By Brian Kaufman
We all have them. In some sort of order or disarray, a growing pile of TBR. It’s a compulsion. Getting groceries. Pick up a book. Going to the movies. Slip into Barnes and Noble while you wait. At the airport. Oooh, new best seller. Maybe during the pandemic, we’ve slowed down, but have you checked your Kindle list or your Audible queue recently?
We all know someone who recommends a book they just finished.
There’s a word for it. Tsundoku. It’s a term that originated in the Meiji era in the early nineteenth century. It represents multiple elements of our book habits. To pile things up for later and to read. So, it isn’t only us and it isn’t a new thing.

Though I’ll never run out of books, I’ll eventually run out of time. I can’t guarantee that Heaven is the giant library I’ve imagined, so I guard my remaining reading choices carefully. This explains why I occasionally ditch a book unfinished.
Writers aren’t the only ones to abandon a book. Readers do, too. In fact, some books go notoriously unfinished.
Several years ago, Goodreads compiled a list of classic books that readers gave up on. Joseph Heller’s Catch-22 topped the list. I must confess to starting (and not finishing) Heller’s book though I loved Something Happened—one of his later novels. I also started and failed to finish Tolkien’s Lord of the Rings, Melville’s Moby Dick, and Joyce’s Ulysses—all on the Goodread’s list.
Other similar lists have been attempted.
Author Gwen Branwen used Goodreads, social networking data, and complex statistical analysis to compile a list of books most often begun and abandoned. The Top five are surprising.

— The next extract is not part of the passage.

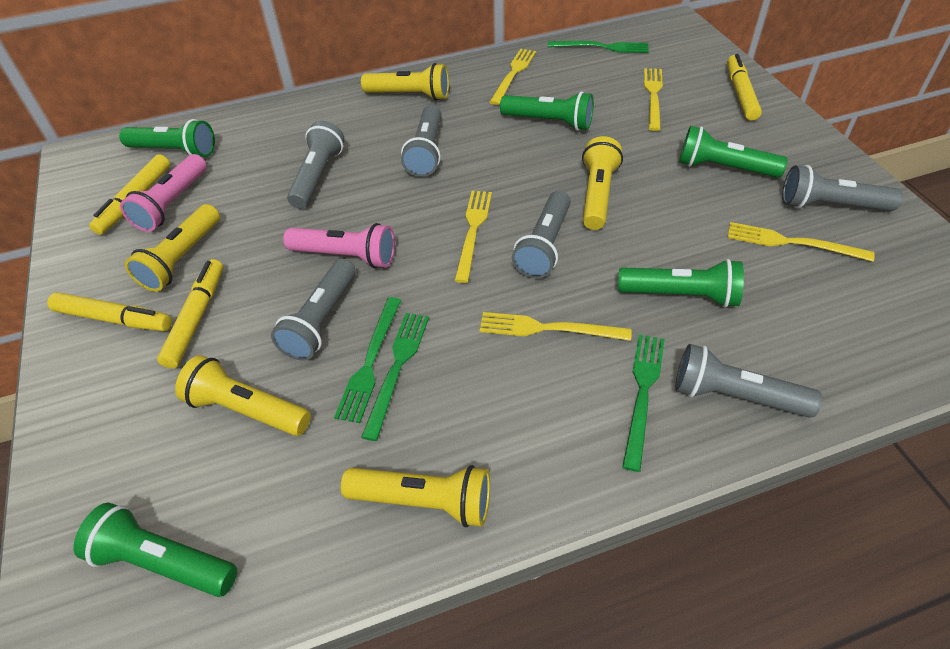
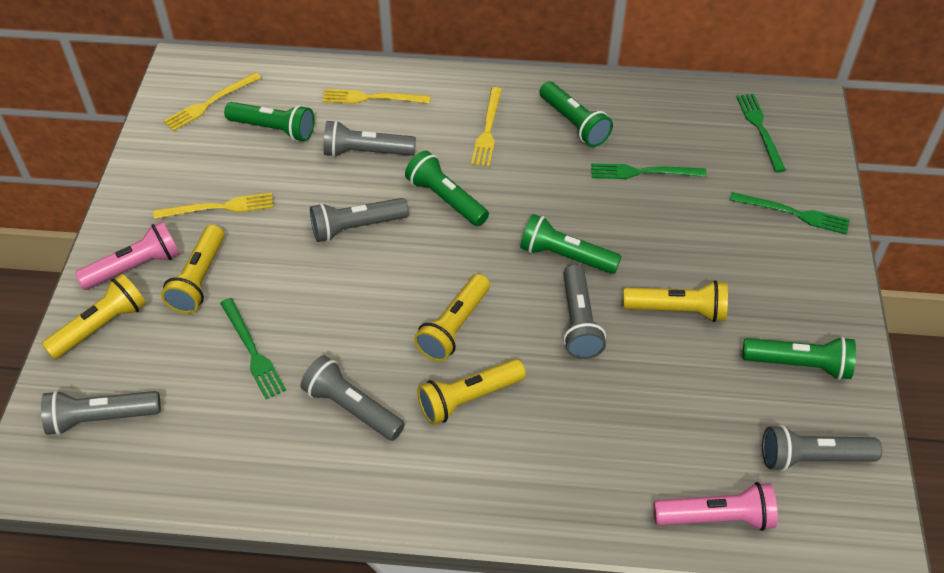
yellow fork: 5 -> 4
yellow marker: 4 -> 0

J.K. Rowling’s The Casual Vacancy
Fifty Shades of Grey by E. L James
Eat, Pray, Love by Elizabeth Gilbert
The Girl with the Dragon Tattoo by Stieg Larsson
Wicked by Greg Maguire
I’ve finished four out of the five.
Why don’t people finish books? Some just aren’t good, and reading tastes vary. But those can’t be the only reasons for quitting. When thinking about Branwen’s list, I wonder if readers might have expected J. K. Rowling’s book to be like the Potter series and been disappointed. Rowling currently writes an outstanding private eye series under a pen name—Galbraith—to avoid similar problems with expectations.
Maguire’s book became a famous stage play. Perhaps theatergoers weren’t expecting the post-modern literary romp they found in the novel.
Sometimes, books are simply hard to read.
Professor Jordan Ellenberg came up with a readability scale called the Hawking Index. Yes, named the author of A Brief History of Time. Ellenberg used read-through statistics from Kindle eBooks. At the low end of the scale, he noted Hillary Clinton’s Hard Choices, finished by only 1.9 percent of readers. By contrast, 98.5 percent of readers finished all 784 pages of Donna Tartt’s The Goldfinch.
Personality may be a factor. Jen Doll, writing for the Atlantic, theorized that type-A personalities were more likely to lose patience and fail to finish a book. Type B personalities were more likely not to begin one that seemed daunting.
I wonder if any of the various statistical methods include those pesky to-be-read piles.
My wife Judith has towering stacks of unread books next to the bed. For every book she finishes, she comes home with two more. Despite her protestations, she is never going to win the battle. Again, if it wasn’t a common thing, there wouldn’t be a word for it.

I make fun of her pile, but I won’t let her glance at my Kindle. It turns out that you can store a lot of unfinished books in one of those things!
I recognise this problem. The Stieg Larsson book is the only one on your list that I’ve read. Never attempted any of the others. But I have plenty of DNF’s of my own.